If you are experiencing suicidal thoughts and at times you don’t feel safe. PLEASE PLEASE seek support. Here is a link to some resources I have collated that I have tried and tested and have found useful.
To find immediate support options in your area visit this link:https://hubofhope.co.uk
To find your local regional crisis line visit this link phone them if you dont feel safe:https://www.nhs.uk/service-search/mental-health/find-an-urgent-mental-health-helpline
If you don’t feel you can talk at least communicate via text with this service:You can text Shout on 85258
Try the Stay Alive app:
- The Stay Alive App. – FREE. The Stay Alive app is a pocket suicide prevention resource for the UK, packed full of useful information to help you stay safe. You can use it if you are having thoughts of suicide or if you are concerned about someone else who may be considering suicide.

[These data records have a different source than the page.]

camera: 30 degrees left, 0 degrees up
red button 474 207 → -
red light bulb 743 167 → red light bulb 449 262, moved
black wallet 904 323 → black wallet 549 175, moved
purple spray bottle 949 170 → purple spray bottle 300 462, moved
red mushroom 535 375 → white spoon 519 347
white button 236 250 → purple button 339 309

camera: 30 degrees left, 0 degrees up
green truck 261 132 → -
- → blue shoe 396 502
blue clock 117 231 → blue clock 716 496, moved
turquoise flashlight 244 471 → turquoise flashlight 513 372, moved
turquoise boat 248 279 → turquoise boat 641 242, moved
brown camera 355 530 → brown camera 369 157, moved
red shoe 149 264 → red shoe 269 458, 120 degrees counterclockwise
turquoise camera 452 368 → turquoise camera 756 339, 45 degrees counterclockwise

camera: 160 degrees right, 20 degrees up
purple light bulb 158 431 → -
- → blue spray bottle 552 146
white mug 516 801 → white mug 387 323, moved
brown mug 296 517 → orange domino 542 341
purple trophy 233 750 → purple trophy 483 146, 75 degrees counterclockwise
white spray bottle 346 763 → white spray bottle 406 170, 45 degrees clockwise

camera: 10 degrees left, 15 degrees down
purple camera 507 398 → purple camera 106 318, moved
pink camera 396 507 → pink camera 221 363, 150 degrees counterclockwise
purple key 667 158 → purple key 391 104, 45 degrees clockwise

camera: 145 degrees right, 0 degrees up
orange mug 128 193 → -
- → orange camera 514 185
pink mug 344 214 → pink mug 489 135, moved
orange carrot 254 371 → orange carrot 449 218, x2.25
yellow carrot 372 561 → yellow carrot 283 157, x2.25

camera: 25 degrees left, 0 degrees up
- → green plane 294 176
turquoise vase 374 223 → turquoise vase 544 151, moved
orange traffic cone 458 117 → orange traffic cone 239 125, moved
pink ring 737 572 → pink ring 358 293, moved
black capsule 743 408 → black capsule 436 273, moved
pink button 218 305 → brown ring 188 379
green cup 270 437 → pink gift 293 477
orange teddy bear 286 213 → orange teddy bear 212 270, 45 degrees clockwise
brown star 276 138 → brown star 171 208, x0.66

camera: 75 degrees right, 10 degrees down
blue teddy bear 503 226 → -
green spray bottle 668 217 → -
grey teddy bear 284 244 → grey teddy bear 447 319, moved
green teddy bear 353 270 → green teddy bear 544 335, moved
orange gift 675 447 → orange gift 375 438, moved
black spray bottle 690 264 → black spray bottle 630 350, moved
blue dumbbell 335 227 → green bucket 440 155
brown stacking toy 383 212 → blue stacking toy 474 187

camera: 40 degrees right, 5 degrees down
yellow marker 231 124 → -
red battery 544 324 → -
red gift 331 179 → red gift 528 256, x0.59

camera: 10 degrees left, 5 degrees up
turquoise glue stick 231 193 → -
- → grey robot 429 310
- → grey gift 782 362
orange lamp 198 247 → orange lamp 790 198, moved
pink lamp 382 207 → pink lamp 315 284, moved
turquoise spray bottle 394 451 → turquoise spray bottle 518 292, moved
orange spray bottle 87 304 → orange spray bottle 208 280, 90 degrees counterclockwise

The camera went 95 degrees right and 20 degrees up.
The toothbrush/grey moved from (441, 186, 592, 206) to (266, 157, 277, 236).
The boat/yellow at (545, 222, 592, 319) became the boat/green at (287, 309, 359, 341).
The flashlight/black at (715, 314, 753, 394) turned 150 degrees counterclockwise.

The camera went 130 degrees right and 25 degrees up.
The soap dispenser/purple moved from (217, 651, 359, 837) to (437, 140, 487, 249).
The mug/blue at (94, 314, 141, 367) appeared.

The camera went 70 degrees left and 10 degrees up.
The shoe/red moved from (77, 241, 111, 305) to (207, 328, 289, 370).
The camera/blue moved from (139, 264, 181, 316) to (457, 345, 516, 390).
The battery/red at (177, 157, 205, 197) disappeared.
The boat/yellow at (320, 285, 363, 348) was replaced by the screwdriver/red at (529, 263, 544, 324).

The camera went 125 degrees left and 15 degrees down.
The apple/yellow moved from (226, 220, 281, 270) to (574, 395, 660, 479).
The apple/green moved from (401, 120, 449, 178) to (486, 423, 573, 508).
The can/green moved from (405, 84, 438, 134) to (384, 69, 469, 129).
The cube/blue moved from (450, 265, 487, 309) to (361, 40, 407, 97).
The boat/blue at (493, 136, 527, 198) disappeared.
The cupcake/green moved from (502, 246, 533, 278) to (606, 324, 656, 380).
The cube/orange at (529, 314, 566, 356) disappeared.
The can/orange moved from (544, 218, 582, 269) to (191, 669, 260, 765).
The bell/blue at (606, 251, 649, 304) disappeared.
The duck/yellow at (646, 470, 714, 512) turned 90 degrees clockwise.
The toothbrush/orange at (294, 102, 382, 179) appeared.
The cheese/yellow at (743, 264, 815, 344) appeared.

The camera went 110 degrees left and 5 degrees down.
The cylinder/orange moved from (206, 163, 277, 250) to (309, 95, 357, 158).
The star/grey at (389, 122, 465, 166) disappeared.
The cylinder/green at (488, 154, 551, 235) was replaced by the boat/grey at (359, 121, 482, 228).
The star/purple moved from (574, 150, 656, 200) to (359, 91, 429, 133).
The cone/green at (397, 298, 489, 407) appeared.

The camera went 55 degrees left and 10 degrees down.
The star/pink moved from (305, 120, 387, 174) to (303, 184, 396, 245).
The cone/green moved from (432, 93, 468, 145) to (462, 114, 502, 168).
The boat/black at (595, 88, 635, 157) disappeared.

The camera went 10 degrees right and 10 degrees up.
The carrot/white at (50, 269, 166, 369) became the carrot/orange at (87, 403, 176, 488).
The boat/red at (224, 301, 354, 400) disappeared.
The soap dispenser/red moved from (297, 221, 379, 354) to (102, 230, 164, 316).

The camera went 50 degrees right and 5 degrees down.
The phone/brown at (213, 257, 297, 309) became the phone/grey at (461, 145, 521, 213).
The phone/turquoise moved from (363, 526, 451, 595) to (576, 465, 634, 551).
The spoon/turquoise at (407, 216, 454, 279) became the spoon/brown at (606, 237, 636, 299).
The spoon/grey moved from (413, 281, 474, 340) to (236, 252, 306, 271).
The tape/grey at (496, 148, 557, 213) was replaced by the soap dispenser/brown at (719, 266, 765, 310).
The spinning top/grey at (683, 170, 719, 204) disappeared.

In addition to the resources, the app includes a safety plan, customisable reasons for living, and a life box where you can store photos that are important to you. https://prevent-suicide.org.uk/find-help-now/stay-alive-app/
You can access more training to learn more about the topic of suicide here:
- The Zero Suicide Alliance. – https://www.zerosuicidealliance.com
The ZSA are a charity that work with NHS trusts to raise awareness on suicide and break the stigma. They offer free online suicide awareness training and resources to support people on the topic of suicide.